La parabola dei due figli invitati ad andare a lavorare, l’uno dice di sì e poi non ci va, l’altro dice di no e poi ci va, fa capire esattamente da che parte bisogna mettersi per essere graditi a Dio. Bisogna mettersi dalla parte della sincerità, della verità, dell’autenticità. Dio non si può prendere in giro, dicendo e non facendo, promettendo e non mantenendo. Il figlio che ci ripensa e va al lavoro è l’esempio di ogni persona che non si ferma al primo suo no a rispondere alla chiamata di Dio alla fede e alla collaborazione, ma va oltre quel no iniziale, per poi meglio riflettere e decidersi. Capita spesso di essere irruenti e istintivi nel dire subito no a qualsiasi cosa che ci viene chiesta; poi magari ci ripensiamo e facciamo ciò che ci hanno chiesto. Dal versante opposto ci sono persone che promettono mari e monti a tutti e si mostrano disponibili oltre il dovuto e che poi in pratica non fanno nulla. In questi due modelli di comportamento il primo negativo ed il secondo positivo, troviamo l’input per capire il resto del testo del vangelo di Matteo che ci viene proposto in questa domenica.

E’ grave peccato la superbia e la presunzione di essere sempre nel giusto e spesso questo capita proprio a chi vive maggiormente in condizione di peccato e non apre il suo cuore e la sua mente al pentimento. Il richiamo da parte di Gesù all’opera di conversione di Giovanni il Battista ci fa toccare con mano quanto sia difficile far cambiare vita a chi è incallito nel peccato, a chi di fronte alla propria condizione di disagio morale continua ad agire sbagliando senza il minimo pentimento e ripensamento.

Forte è il monito anche che ci viene dalla prima lettura di oggi, tratta dal profeta Ezechiele. Il malvagio deve convertirsi dalla sua condotta immorale se vuole avere la garanzia di salvezza.

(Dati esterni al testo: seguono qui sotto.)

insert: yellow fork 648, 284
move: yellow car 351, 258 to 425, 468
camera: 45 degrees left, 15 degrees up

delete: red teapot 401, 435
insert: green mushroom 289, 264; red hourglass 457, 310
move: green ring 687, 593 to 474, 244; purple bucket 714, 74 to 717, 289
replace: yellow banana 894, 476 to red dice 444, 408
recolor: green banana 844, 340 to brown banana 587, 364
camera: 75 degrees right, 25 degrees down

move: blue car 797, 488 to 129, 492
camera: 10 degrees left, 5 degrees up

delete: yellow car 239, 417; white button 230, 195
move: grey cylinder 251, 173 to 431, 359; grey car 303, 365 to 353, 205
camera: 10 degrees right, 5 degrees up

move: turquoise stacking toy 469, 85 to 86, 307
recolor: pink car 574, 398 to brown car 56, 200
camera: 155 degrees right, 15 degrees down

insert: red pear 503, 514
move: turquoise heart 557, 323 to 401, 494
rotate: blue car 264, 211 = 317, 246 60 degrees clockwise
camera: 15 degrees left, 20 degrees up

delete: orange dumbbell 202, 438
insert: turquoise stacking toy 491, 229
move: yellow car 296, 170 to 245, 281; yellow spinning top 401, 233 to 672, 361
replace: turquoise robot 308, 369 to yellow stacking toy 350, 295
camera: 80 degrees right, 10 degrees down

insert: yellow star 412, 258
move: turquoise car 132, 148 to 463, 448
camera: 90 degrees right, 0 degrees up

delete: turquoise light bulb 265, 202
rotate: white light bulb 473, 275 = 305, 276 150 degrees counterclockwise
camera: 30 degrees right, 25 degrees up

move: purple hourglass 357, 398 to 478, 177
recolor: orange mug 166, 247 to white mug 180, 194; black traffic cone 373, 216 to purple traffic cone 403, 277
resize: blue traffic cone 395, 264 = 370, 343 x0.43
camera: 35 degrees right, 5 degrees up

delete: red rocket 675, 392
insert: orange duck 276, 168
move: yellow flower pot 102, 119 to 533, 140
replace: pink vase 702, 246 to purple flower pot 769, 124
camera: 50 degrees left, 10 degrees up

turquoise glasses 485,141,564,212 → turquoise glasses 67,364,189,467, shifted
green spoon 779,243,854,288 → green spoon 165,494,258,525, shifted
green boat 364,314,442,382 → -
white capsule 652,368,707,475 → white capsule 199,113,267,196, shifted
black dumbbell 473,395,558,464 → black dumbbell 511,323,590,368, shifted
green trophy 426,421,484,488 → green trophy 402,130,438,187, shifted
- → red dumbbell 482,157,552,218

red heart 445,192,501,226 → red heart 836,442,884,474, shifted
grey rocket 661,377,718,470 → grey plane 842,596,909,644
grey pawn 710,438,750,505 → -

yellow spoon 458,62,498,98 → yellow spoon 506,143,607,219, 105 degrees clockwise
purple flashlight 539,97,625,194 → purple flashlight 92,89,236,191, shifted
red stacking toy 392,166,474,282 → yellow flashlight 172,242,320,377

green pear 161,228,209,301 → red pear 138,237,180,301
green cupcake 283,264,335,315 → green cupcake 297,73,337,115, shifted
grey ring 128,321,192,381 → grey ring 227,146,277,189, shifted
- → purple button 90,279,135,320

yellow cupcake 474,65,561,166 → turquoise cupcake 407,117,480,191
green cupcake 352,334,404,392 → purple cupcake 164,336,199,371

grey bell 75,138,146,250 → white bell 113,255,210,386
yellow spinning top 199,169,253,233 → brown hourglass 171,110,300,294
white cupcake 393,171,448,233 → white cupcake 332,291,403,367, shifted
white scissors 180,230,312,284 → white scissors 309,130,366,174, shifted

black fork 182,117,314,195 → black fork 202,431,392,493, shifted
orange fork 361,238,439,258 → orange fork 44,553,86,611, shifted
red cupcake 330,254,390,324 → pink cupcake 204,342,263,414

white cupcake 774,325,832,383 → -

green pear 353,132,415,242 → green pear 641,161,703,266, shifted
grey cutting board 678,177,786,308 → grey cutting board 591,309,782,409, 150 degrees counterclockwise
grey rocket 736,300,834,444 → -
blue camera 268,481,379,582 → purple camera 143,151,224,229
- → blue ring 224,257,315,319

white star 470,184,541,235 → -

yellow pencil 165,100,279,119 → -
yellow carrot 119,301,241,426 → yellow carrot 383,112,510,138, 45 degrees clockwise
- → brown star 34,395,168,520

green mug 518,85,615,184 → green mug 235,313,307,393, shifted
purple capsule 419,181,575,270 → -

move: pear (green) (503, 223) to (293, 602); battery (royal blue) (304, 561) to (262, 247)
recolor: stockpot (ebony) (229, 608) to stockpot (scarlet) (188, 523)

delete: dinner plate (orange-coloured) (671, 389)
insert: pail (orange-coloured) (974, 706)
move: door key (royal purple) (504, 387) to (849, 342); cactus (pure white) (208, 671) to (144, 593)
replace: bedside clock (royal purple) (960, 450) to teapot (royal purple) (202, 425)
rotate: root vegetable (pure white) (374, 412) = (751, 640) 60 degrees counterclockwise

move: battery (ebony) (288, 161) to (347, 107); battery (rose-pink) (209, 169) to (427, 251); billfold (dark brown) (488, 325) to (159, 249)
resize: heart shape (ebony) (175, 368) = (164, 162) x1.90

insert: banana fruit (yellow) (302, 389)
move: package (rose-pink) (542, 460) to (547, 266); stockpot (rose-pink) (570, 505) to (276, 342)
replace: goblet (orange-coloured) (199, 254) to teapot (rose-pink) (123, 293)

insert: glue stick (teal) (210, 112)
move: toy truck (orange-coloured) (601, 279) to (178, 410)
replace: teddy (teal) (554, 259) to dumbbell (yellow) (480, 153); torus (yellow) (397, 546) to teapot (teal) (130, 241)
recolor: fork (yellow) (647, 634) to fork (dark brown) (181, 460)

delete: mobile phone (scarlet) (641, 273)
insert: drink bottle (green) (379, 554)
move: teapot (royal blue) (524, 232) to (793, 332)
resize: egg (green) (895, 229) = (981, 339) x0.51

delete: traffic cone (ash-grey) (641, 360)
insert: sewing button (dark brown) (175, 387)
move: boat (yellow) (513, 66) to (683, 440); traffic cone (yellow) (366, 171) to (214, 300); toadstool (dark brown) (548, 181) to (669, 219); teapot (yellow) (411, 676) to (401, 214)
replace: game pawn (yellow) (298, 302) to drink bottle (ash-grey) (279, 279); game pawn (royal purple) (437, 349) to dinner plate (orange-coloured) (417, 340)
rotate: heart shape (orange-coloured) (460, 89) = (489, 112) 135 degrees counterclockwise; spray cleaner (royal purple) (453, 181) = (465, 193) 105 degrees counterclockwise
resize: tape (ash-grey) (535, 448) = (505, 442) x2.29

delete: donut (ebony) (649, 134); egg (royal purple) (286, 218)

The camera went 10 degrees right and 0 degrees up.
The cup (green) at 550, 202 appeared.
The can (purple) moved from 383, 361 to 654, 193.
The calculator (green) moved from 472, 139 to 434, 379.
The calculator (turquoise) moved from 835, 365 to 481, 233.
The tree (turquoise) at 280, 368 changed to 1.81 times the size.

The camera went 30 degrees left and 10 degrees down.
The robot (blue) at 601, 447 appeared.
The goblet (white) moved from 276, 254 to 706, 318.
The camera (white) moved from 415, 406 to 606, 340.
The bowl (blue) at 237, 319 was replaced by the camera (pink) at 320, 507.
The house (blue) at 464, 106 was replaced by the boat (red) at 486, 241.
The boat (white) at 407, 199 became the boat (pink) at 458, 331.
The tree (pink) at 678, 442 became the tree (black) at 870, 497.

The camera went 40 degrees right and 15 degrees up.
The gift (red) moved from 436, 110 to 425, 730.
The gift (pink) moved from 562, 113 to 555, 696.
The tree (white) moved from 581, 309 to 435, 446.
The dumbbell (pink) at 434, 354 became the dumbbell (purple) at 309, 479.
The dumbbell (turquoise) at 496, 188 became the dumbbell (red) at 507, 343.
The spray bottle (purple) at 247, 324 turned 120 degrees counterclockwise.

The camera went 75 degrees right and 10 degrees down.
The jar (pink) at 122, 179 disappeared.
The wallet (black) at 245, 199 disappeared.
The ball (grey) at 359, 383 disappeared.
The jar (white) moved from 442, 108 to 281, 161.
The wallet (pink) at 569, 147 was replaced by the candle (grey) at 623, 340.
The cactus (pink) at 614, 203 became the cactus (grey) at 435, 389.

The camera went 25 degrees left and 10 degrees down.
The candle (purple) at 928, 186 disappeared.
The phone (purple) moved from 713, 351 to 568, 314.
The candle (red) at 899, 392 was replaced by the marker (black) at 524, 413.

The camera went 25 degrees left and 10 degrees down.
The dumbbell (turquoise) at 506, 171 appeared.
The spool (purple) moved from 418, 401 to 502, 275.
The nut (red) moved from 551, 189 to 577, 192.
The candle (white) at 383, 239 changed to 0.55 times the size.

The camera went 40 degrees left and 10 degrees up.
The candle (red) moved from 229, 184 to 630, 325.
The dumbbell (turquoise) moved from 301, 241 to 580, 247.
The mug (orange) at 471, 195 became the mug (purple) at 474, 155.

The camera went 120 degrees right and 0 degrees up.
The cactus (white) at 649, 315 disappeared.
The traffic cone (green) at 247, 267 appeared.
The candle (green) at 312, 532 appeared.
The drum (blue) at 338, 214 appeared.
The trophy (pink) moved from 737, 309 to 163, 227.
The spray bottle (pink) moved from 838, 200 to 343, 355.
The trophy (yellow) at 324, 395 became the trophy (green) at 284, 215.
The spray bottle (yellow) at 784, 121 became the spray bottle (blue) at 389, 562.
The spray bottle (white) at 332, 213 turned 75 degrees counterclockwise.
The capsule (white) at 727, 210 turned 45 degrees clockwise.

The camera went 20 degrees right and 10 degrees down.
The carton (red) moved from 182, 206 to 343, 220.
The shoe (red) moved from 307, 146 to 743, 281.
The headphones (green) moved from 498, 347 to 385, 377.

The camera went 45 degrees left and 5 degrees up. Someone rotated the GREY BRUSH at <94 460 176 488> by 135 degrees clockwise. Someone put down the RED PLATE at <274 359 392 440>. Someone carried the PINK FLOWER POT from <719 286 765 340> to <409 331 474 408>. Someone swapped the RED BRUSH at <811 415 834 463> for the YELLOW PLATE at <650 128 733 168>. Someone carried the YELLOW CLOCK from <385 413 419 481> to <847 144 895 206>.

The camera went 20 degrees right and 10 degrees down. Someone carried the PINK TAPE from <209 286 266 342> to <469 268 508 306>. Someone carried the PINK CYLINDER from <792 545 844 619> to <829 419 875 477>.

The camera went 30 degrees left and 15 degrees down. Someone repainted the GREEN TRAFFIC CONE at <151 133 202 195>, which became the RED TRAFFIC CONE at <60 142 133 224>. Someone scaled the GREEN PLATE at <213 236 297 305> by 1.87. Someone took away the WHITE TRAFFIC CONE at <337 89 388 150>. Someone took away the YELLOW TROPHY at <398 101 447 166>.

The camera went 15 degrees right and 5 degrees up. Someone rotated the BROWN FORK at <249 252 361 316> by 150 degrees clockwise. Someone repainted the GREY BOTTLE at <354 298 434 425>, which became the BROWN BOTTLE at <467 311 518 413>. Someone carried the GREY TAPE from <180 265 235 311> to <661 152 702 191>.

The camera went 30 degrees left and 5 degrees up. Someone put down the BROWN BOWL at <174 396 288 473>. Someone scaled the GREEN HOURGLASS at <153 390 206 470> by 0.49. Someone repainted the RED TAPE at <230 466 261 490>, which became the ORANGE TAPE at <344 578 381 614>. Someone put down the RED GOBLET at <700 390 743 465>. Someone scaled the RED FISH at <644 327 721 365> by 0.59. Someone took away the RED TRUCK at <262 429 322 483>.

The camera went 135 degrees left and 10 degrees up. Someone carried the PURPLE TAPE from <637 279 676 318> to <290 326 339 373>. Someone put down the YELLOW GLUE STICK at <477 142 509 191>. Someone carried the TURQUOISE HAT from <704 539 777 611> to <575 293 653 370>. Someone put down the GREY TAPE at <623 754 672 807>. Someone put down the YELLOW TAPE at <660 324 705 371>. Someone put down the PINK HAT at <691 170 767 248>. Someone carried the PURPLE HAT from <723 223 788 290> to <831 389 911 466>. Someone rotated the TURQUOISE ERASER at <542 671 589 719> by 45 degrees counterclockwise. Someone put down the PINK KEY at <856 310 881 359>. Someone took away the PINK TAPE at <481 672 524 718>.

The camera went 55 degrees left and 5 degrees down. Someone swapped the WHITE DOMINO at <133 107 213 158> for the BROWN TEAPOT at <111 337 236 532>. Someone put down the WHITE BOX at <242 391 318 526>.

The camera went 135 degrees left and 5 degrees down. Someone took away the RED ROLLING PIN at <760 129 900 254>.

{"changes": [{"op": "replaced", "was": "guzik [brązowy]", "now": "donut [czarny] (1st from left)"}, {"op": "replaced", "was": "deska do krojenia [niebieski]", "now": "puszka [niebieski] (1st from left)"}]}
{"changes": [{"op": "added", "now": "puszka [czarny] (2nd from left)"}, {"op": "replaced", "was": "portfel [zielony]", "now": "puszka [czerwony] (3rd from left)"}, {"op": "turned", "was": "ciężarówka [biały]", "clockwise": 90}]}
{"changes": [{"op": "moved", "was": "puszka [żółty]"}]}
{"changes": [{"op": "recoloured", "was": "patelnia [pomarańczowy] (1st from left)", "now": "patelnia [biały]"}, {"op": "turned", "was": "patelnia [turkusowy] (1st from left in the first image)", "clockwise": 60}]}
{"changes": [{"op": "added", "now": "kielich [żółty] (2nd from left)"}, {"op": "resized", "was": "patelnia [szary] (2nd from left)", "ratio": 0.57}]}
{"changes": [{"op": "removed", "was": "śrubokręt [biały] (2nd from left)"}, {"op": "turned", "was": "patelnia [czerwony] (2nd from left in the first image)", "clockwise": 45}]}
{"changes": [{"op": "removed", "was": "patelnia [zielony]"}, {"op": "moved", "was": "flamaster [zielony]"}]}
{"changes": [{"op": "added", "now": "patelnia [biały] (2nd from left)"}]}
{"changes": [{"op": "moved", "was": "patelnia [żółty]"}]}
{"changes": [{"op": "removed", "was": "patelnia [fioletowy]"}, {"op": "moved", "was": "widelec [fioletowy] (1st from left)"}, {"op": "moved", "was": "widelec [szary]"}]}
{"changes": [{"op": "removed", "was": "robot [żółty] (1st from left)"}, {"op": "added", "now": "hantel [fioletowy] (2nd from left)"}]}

Per il male e per tutto ciò che di negativo e sbagliato facciamo, non possiamo assolutamente attribuire la responsabilità a Dio, ma alla nostra libertà, al nostro libero arbitrio. Capire questo significa porsi davanti alle norme morali che regolano l’agire del cristiano con la coscienza e la libertà che il bene è possibile e si deve fare, il male si può e si deve evitare con una vita di comunione di grazia con Dio e di pace con i fratelli.

Educare a differenziare il bene dal male è far sì che la confusione imperante su questi temi nel nostro tempo venga superata con un’appropriata catechesi e formazione dottrinale e teologica del popolo di Dio, affidato alla cure pastorali di chi è stato chiamato da Dio a servirlo più da vicino come presbitero, vescovo, religioso, persona consacrata.

In questa prospettiva di servizio e di attenzione agli altri e al prossimo, risulta di grande significato e di indirizzo morale quanto scrive l’Apostolo Paolo nel breve testo della lettera ai Filippesi. Gelosia, rivalità, vile interesse, cattiverie di ogni genere, prepotenze perché si ha in mano lo scettro del potere, minacce, ricatti, punizioni e quanto altro esprime la cattiveria del cuore umano, non possono entrare in una visione di vita cristiana. Il modello del nostro agire è e rimane il Cristo Crocifisso. Non possiamo credere e prestare la nostra fiducia a chi predica bene ma razzola male, a chi fa grandi discorsi ma non è capace di amare e di amore verso i propri fratelli, a chi pensa di sapere e potere tutto e non sa nulla e non fa nulla, soprattutto se deve sporcarsi le mani ed abbassarsi alla condizione misera e povera di tanti fratelli che non contano in questo nostro mondo. Gesù sia sempre il modello vero e perfetto di ogni nostra azione morale.

Sia questa la sincera preghiera che sgorga dal nostro cuore in questo giorno dedicato al Signore: “O Padre, sempre pronto ad accogliere pubblicani e peccatori appena si dispongono a pentirsi di cuore, tu prometti vita e salvezza a ogni uomo che desiste dall’ingiustizia: il tuo Spirito ci renda docili alla tua parola e ci doni gli stessi sentimenti che sono in Cristo Gesù”. Amen.